Approximately three quarters of a million adults are detained in US jails, and rural detention centers are responsible for the largest recent increases in this population. It is estimated that two thirds of jail inmates meet criteria for a substance use disorder (SUD), nearly half present symptoms consistent with a mental health condition (MHC), and the vast majority of adults in jails have been arrested and booked into these facilities in the past. It is critical to examine the link between SUDs, MHCs, and readmissions to help inform better approaches.
This prospective study examined the associations between SUDs, MHCs, and jail readmissions in a random sample of 224 adults collected from a rural correctional facility in North Carolina. The Comprehensive Addiction and Psychological Evaluation-5 (CAAPE-5) was administered to participants within 24 to 96 h of admission to the jail. Information consistent with DSM-5 designations for SUDs and several MHCs was evaluated in conjunction with 12-month jail readmission data.
Bivariate analyses demonstrated the disproportionality of SUDs and several MHCs (including depressive episode, posttraumatic stress, and antisocial personality) among adults who were readmitted to the jail. Binary multivariate logistic regression analyses showed SUDs nor MHCs to be associated with any jail readmissions, but multinomial regression results indicated SUDs were the most robust indicator of multiple 12-month jail readmissions.

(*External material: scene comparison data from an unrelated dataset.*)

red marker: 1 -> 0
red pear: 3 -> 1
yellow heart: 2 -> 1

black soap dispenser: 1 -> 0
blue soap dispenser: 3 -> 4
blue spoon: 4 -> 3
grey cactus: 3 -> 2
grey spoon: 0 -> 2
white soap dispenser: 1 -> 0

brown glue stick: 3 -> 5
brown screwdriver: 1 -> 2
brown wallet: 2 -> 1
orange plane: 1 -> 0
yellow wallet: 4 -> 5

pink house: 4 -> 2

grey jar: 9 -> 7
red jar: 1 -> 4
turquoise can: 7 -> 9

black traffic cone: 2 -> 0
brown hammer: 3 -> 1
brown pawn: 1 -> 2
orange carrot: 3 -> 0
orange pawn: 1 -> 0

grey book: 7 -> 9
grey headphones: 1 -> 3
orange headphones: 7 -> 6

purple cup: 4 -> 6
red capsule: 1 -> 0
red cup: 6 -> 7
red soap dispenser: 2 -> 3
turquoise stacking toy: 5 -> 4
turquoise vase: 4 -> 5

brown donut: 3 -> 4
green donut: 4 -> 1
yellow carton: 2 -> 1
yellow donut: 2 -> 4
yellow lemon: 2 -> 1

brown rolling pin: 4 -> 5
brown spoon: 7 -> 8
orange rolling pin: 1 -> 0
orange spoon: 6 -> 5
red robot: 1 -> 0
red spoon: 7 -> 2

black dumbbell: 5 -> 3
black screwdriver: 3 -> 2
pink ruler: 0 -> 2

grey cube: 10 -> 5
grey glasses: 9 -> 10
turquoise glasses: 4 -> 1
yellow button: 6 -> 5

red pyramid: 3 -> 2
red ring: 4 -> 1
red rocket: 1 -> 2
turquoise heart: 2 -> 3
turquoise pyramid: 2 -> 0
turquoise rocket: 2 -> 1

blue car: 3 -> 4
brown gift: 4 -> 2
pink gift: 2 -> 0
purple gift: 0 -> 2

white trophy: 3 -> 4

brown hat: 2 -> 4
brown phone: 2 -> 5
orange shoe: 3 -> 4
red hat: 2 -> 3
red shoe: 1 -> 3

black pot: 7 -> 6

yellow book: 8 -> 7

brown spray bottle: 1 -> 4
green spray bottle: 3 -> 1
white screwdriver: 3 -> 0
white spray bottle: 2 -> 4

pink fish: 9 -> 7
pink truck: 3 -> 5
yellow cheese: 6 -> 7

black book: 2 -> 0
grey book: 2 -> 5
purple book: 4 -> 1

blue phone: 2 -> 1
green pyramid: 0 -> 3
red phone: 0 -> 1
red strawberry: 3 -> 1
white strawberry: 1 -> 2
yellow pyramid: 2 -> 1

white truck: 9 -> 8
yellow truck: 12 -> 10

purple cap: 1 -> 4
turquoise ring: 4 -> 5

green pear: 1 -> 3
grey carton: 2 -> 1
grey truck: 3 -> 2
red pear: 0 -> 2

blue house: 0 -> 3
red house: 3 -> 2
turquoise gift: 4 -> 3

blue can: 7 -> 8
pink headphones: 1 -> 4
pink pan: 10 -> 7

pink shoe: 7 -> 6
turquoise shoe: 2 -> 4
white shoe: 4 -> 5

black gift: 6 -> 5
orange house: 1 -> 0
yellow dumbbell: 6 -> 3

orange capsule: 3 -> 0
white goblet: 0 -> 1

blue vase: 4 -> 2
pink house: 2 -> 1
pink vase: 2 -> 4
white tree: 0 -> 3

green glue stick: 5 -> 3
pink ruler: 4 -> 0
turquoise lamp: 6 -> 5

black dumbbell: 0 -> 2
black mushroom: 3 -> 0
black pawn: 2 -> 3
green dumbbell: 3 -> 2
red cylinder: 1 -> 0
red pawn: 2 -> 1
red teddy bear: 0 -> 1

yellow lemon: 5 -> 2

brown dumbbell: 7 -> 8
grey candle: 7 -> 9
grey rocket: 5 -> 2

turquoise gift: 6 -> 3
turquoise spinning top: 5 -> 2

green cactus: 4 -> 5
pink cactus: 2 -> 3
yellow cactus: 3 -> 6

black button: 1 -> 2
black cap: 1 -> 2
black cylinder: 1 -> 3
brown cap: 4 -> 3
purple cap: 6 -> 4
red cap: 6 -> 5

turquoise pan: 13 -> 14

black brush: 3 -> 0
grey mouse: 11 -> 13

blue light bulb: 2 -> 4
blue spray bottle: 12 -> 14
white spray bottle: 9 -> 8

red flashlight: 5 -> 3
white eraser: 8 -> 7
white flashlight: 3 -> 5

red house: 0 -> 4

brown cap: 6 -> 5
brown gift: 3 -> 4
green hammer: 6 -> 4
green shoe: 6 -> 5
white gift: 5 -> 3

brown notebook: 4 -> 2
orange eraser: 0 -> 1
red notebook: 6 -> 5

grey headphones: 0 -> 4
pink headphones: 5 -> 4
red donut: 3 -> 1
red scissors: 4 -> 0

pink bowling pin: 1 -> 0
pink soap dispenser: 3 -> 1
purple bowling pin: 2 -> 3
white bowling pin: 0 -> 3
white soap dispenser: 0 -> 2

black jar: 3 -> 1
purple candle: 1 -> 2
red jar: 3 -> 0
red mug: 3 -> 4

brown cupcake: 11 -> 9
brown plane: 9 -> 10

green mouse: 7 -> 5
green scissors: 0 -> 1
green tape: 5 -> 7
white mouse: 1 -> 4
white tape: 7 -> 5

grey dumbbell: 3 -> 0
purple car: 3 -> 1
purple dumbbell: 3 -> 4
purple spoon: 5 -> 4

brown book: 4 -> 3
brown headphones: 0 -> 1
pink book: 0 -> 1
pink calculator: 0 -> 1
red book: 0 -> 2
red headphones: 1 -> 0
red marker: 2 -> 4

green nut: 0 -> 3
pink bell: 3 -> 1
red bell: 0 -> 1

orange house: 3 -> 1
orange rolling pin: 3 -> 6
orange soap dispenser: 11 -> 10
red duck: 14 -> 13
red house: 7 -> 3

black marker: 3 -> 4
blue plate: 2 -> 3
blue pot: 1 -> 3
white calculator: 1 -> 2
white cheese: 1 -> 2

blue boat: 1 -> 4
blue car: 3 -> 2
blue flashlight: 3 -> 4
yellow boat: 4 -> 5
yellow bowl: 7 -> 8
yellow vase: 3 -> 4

Local jails need to implement systems capable of conducting behavioral health assessments, with a special focus on SUDs as one of the strongest indicators of readmission. This information will allow jail administrators to better manage detainees while they are incarcerated, but it can also enhance the ability to connect adults with appropriate programming options to address the condition and reduce the likelihood of reentering the detention center.